I thoroughly enjoyed it, too!

As for your "Jedi are a myth" issue (that's as spoilery as I will get) – it actually made a lot of sense to me and I really liked it. After all, think about the original trilogy. It's pretty clear that by SW: A New Hope time, when it's only Vader (and possibly the Emperor, not sure that was common knowledge) as a Force-user, it is already at the point of being a myth.

Then along comes the return of the Jedi which is… one ex-farm boy working in a super secret military organization. Of course who knows what happened between the movies, but definitely in the movies Luke certainly wasn't a flashy sort of Jedi. For one thing – who ever witnessed him being a Jedi other than the main characters?
– Blowing up first Death Star – he was an amazing pilot and great shot
– On Hoth, he's just Commander Skywalker, a well-known rebel officer
– On Bespin, he ran around with a blaster until he met Vader
– Facing Jabba (when Bib Fortuna even was skeptical), pretty much everyone who saw him there was toast, so no eyewitnesses to the downfall of a major crime lord, just burned out wreckage and at best, rumors
– On Endor, he didn't even go all Jedi in front of the other rebel assault team. He was just that quiet guy dressed in black hanging out with the General and Princess.

(Didn't even occur to me until I went through it in my head, but that other than main characters, I'm pretty sure no one ever saw Luke being a Jedi and survived.)

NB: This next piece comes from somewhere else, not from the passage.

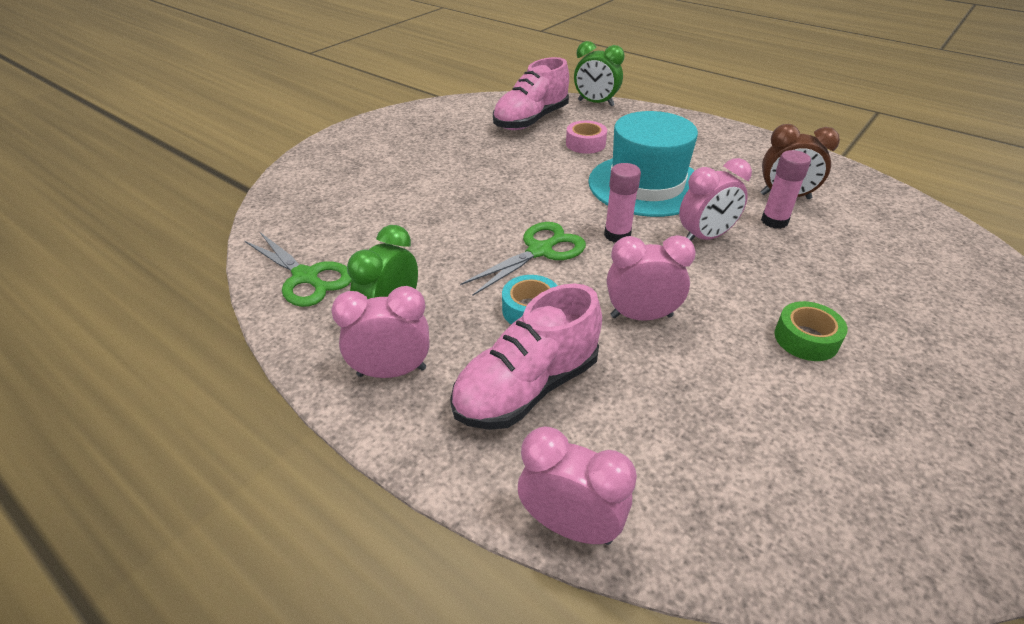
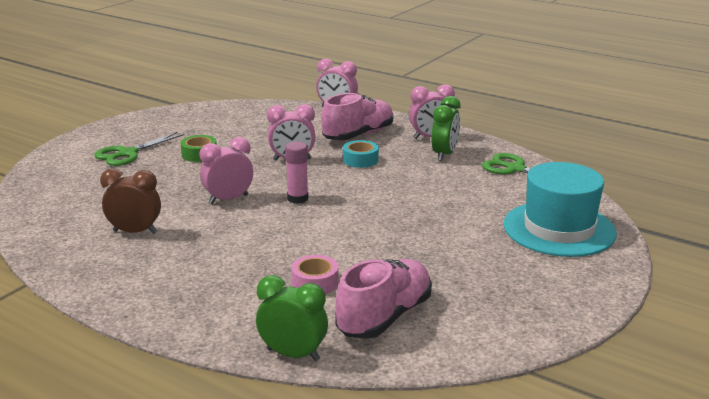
camera: 175 degrees right, 15 degrees down
(540, 251) = (357, 187): green scissors -> green scissors (127, 153)
(646, 185) = (260, 238): turquoise hat -> turquoise hat (559, 229)
(774, 221) = (163, 212): pink glue stick -> none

So even among the rebels, Luke would be more of "that hero pilot who became that weird guy everyone tells rumors about." Outside the rebels, he's one name in the story of how the Empire collapsed.

So it's not so much that the Jedi have become a myth already, but that they have been a myth ever since their downfall. Just another story/set of rumors has been added to that myth.